Earlier this week the popular firearms message board AR15.com was suddenly informed by the web services company GoDaddy that it would no longer be serving as the site’s registrar. While the move doesn’t impact the message board’s servers, it has had an impact on the website itself. More importantly, it appears to be another troubling part of a growing trend of Big Tech cracking down on disfavored speech.
AR15.com Owner Responds To Big Tech Attack On Site
On today’s Bearing Arms’ Cam & Co I’m joined by Pete Brownell, co-chair of 2nd Adventure Group and the owner of AR15.com, to talk about GoDaddy’s abrupt decision and why he believes every gun owner should be concerned about a Big Tech and online censorship.
As Brownell describes, the move by GoDaddy came without warning, and without any opportunity to appeal the decision or to correct any issues.
“It actually happened right in the middle of a call that we were having with Juan [Avila], who’s the traditional owner and now a great partner with us at AR15.com,” Brownell relayed. “Juan was saying ‘hey, I’m hearing these words out there from GoDaddy about Parler. We’re with GoDaddy, so we better have our ducks in a row just in case. And as he was saying that they called and basically said ‘you’re out.'”
The reason for the removal of the website, according to what GoDaddy told Brownell and company, was “promoting and encouraging of violence.” As Brownell notes, the site’s policy specifically forbids promoting any illegal behavior, but he says the flood of comments coming in after the violence at the Capitol last Wednesday was hard for the site’s moderators to keep up with.
“We delete comments and threads when we see them that would connote that kind of violence that was proliferating on all social networks,” Brownell explains.
“We weren’t given the latitude to clean it up. It was such an explosion of concern about what was going on and some of the posters just got out of hand. And as we try to get them back in line and say ‘that doesn’t follow our policy, you can’t say that,’ it was such a volume we couldn’t keep up with it.”
I don’t know about you, but I’ve seen comments like that (and comments calling for violence against the Right by the Left) on pretty much every social media platform out there, even with Twitter’s purge of more than 70,000 accounts promoting QAnon. Brownell says that GoDaddy’s decision appears to them to be targeted at certain speech or certain platforms rather than a universal rule applied to all.
AR15.com has a new registrar now, so if users are still having any issues getting to the site they should soon be resolved, and you can also reach the site by using AR15-backup.com. While the team at the site have done a great job of maintaining service through the sudden cancellation of their registrar, Brownell says that the issue is bigger than just one message board.

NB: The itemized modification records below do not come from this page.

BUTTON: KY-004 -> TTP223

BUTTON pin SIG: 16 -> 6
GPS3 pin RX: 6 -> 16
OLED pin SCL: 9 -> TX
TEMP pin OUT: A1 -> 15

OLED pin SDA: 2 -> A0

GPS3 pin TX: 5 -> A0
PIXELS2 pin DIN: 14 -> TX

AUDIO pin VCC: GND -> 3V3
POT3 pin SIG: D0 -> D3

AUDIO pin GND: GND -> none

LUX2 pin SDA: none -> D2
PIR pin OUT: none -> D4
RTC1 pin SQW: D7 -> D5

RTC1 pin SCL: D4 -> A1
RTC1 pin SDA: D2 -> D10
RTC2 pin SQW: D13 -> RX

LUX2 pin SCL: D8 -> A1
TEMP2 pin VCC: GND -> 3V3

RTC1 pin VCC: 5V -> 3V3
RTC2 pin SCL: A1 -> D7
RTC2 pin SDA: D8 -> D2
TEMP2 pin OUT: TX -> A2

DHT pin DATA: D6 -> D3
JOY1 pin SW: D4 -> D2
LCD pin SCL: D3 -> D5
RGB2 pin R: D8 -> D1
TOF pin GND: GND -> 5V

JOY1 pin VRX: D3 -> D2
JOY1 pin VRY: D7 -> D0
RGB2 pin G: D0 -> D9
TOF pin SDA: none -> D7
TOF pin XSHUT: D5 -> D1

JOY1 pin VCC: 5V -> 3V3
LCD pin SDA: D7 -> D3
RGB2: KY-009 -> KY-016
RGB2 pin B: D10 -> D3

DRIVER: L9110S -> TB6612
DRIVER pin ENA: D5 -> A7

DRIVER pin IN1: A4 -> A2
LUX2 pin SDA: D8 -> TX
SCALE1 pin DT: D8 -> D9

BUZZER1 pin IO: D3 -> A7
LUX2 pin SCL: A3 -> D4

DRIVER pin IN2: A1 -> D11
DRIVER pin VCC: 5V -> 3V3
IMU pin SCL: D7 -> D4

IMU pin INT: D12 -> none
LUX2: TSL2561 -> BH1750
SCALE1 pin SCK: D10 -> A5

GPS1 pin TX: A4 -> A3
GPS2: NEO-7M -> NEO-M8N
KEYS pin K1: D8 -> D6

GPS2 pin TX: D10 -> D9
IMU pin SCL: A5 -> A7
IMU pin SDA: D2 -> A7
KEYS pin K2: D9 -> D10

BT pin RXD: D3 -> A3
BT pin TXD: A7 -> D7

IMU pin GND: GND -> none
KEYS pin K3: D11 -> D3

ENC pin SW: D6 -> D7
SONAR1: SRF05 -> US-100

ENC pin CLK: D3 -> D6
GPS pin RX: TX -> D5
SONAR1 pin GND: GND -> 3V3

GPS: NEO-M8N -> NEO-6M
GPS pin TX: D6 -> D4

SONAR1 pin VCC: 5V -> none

“When policies are made at a time like this, and companies react like this there are repercussions. And the reperscussions are they’ve just silenced and violated a voice that represents half of America. Not AR15, and not necessarily Parler, but they sent a signal that we’re targeting a group and we don’t want their voice on our platform,” Brownell declared.
“Now you can argue that they’re a private company and they can do what they want, but you can’t have this other protection that the government gives you in that case. You become a publisher in that case. When you start doing the things you’re doing you can’t have it both ways.”
Not only that, says Brownell, but it’s actually validating the idea that Big Tech is persecuting conservatives.
“It’s validating the tin foil hat theories.” he explained. “It’s no longer a fringe idea… When it’s a totalitarian approach and it only happens to one group and you see this other stuff still out there you start to go ‘Wow, wait a second. This is not good.’ And it’s not what America is about. Freedom of speech is fighting for the speech that you disagree with the most. That’s what freedom of speech is.”
Brownell says he’d like to see groups across the political spectrum step up and push back against an online crackdown of points of view that may disfavored by those in Big Tech, and we actually have seen some on the Left try to argue to their friends that it’s the wrong move to make. The problem right now is that not many in power in Big Tech appear to be listening.